Daher bleibt bei einer Klagehäufung nach § 43 FGO oder bei einer Verbindung mehrerer Verfahren nach § 73 FGO jeder Streitgegenstand für sich isoliert bestehen.[3] Die Rechtsfolgen dieser verfahrensrechtlichen Wirkung sind:

  • Die gemeinsame Klageerhebung führt zur Rechtshängigkeit i. S. des §66 FGO aller prozessualen Ansprüche.[4]
  • Jede einzelne der zusammengefassten Klagen kann vom Kläger auch gesondert zurückgenommen werden. Eine unzulässige Teilrücknahme i. S. des § 72 FGO liegt insoweit nicht vor.[5]
  • Die Sachentscheidungsvoraussetzungen müssen für jede einzelne der verbundenen Klagen vorliegen.[6] Daher ist jedes der Klagebegehren (Rz. 2) auf seine Zulässigkeit und das Vorliegen der materiellen Voraussetzungen gesondert zu prüfen.[7]
  • Der Verzicht auf mündliche Verhandlung gem. § 90 Abs. 2 FGO kann auf einen abtrennbaren Teil des Verfahrens beschränkt werden.[8] Insoweit dürfte dasselbe für das Einverständnis der Beteiligten mit einer Entscheidung durch den Berichterstatter als konsentierter Einzelrichter gem. § 79a Abs. 3, 4 FGO gelten. Dies dürfte sodann aber aufgrund des unterschiedlichen Zusammenhangs des zur Entscheidung berufenen Spruchkörpers zu einer Verfahrenstrennung nach § 73 FGO führen.
  • Das finanzgerichtliche Verböserungsverbot bezieht sich auf jede einzelne Klage[9], sodass ein Saldierungsverbot zwischen den einzelnen Streitgegenständen besteht.[10]

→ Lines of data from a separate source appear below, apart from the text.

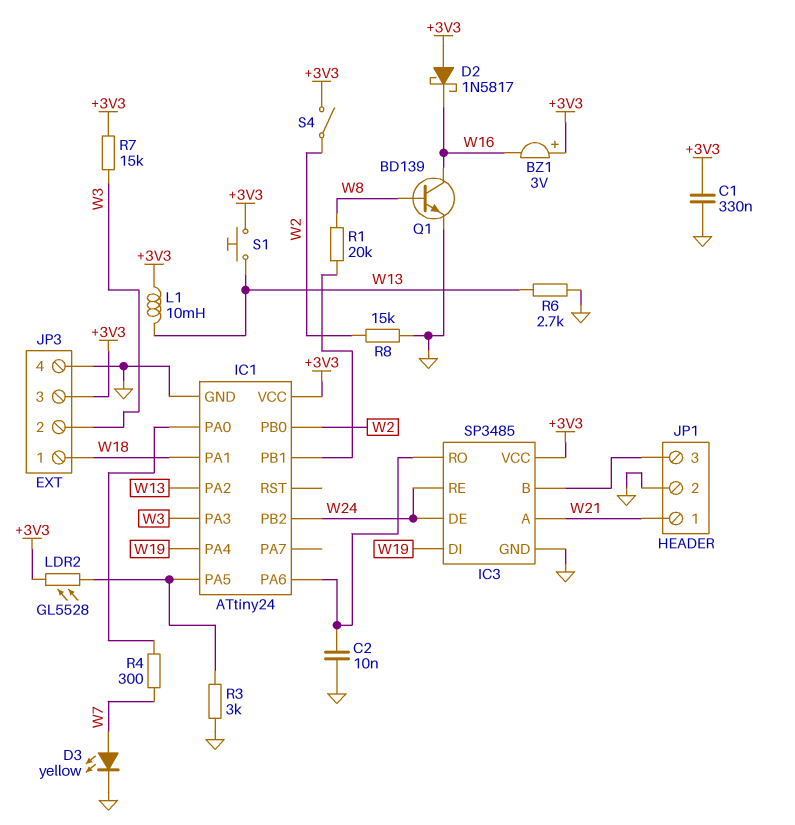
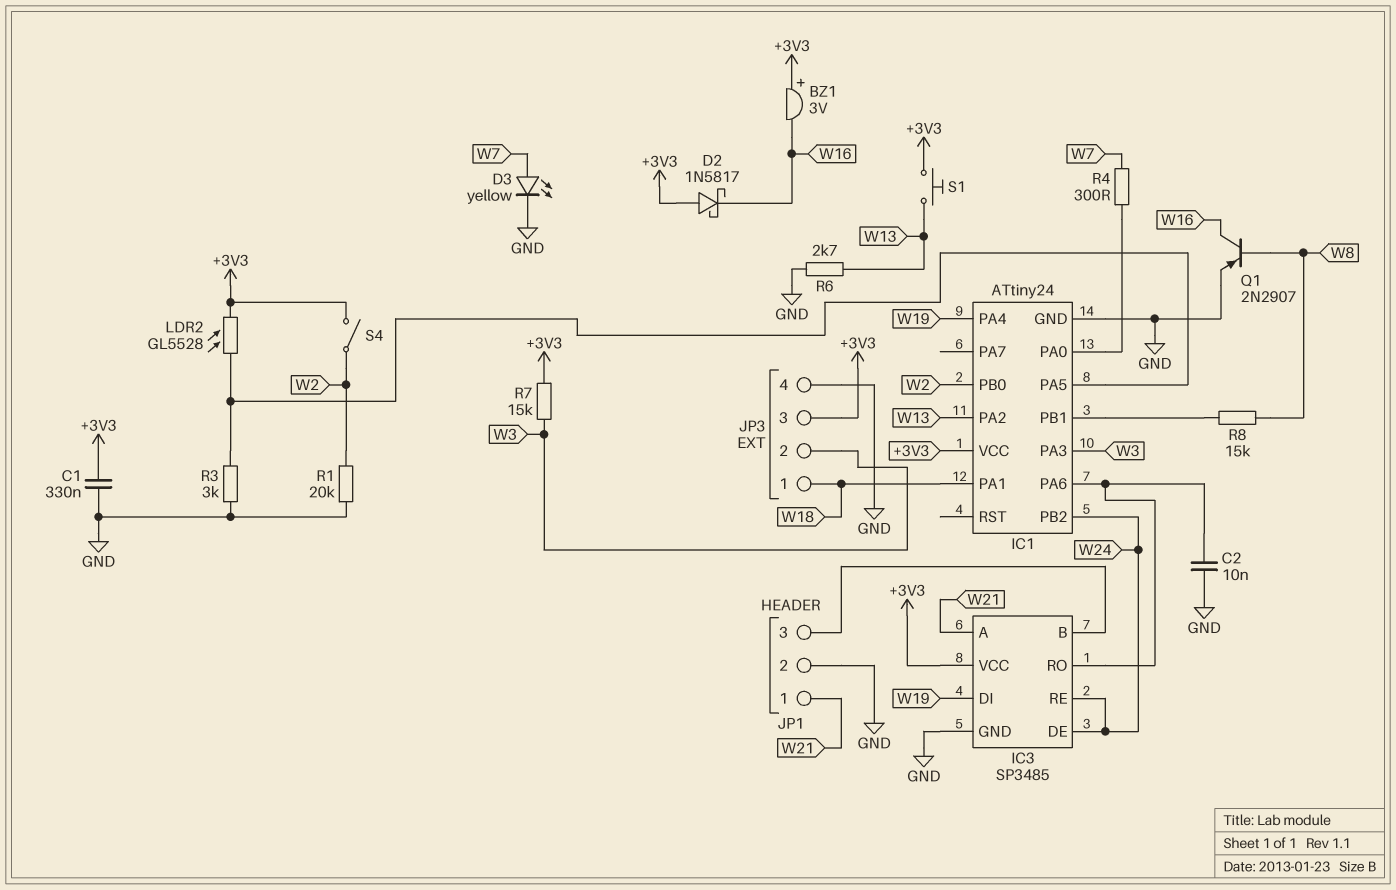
L1: 10mH (+3V3, W13) -> none
Q1: NPN BD139 (B W8, C W16, E GND) -> PNP 2N2907 (B W8, C W16, E GND)
R1: 20k (IC1/PB1, W8) -> 20k (GND, W2)
R8: 15k (GND, W2) -> 15k (IC1/PB1, W8)

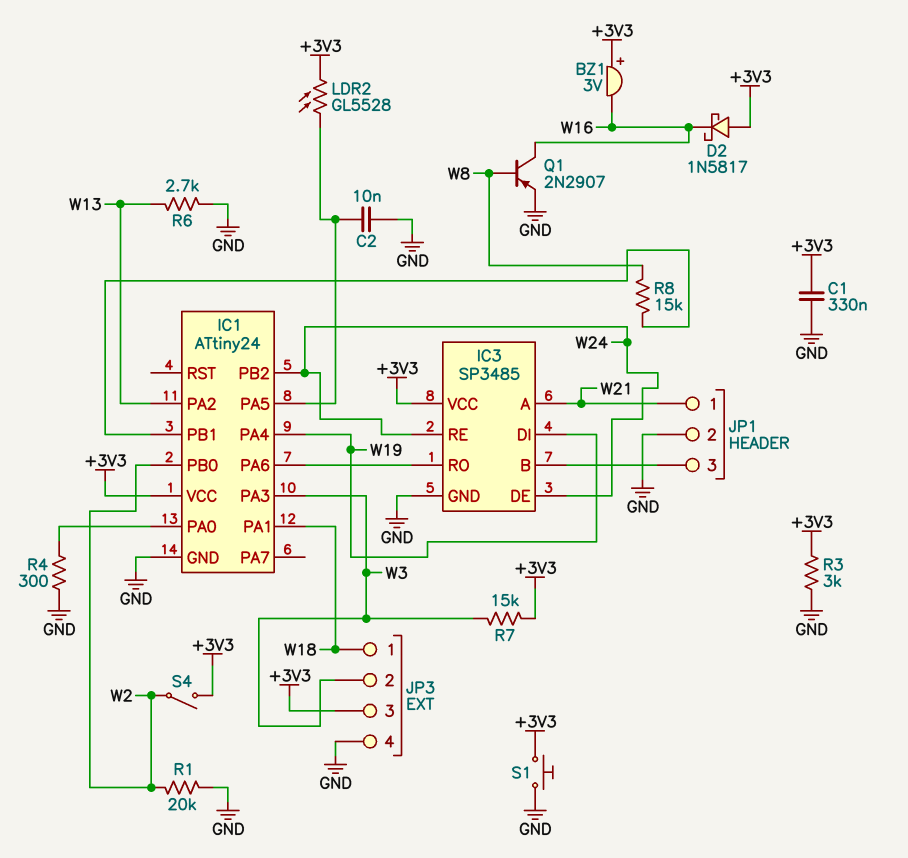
C2: 10nF (GND, IC1/PA6) -> 10nF (GND, IC1/PA5)
D3: LED yellow (A W7, K GND) -> none
R3: 3k (GND, IC1/PA5) -> 3k (+3V3, GND)
R4: 300 (IC1/PA0, W7) -> 300 (GND, IC1/PA0)
S1: button (+3V3, W13) -> button (+3V3, GND)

  • Eine notwendige Beiladung ist auch für nur einen Teil der Klagegegenstände möglich und erfordert daher keine Trennung der Verfahren.[11] Allerdings darf das Steuergeheimnis dieser begrenzten Beiladung nicht entgegenstehen, denn auch die Verbindung von mehreren Klageverfahren steht unter dem Vorbehalt, dass das Steuergeheimnis nicht verletzt wird.[12] Sofern das FG allerdings die Beiladung nicht auf einzelne Klagegegenstände beschränkt, wirkt die Beiladung – ohne dass sich daraus materiell-rechtliche Folgerungen ergeben – auch für die anderen Streitgegenstände.[13]
  • Die durch gemeinsame Klageerhebung verbundenen Verfahren können vom FG im Regelfall nur durch einen Beschluss gem. § 73 Abs. 1 S. 2 FGO getrennt werden.[14]
  • Die Zulassung der Revision kann auf einen Streitgegenstand beschränkt werden.[15] Daher kann auch der Kläger seine Nichtzulassungsbeschwerde oder Revision auf einzelne Streitgegenstände beschränken.[16] Hat das FG durch Urteil über mehrere, selbständige Streitgegenstände entschieden und will der Kläger mit seiner Revision hiergegen insgesamt vorgehen, muss die Revision für jeden Streitgegenstand die verletzte Rechtsnorm bezeichnen und eine gesonderte Begründung geben.[17]
[1] BFH v. 14.7.1995, X B 330/94, BFH/NV 1996, 153; BFH v. 14.1.1975, VIII R 241/71, BStBl II 1975, 385.
[2] Fu, in Schwarz/Pahlke, AO/FGO/Keß, § 98 FGO Rz. 4; v. Beckerath, in Gosch, AO/FGO, § 43 FGO Rz. 63.
[3] BFH v. 14.1.1975, VIII R 241/71, BStBl II 1975, 385; BFH v. 24.10.1973, VII B 47/72, BStBl II 1974, 137.
[8] BFH v. 25.11.1970, I R 7/69, BStBl II 1971, 181; a. A. FG Münster v. 28.10.1970, VIII-III h 55-62/64, EFG 1971, 142.
[9] FG Nürnberg v. 15.7.1991, V 27/90, EFG 1992, 82.
[10] BFH v. 14.1.1975, VIII R 241/71, BStBl II 1975, 385.
[13] BFH v. 28.7.1983, V R 53/81 (n. v.).
[16] Gräber/Teller, FGO, 9. Aufl. 2019, § 43 Rz. 19.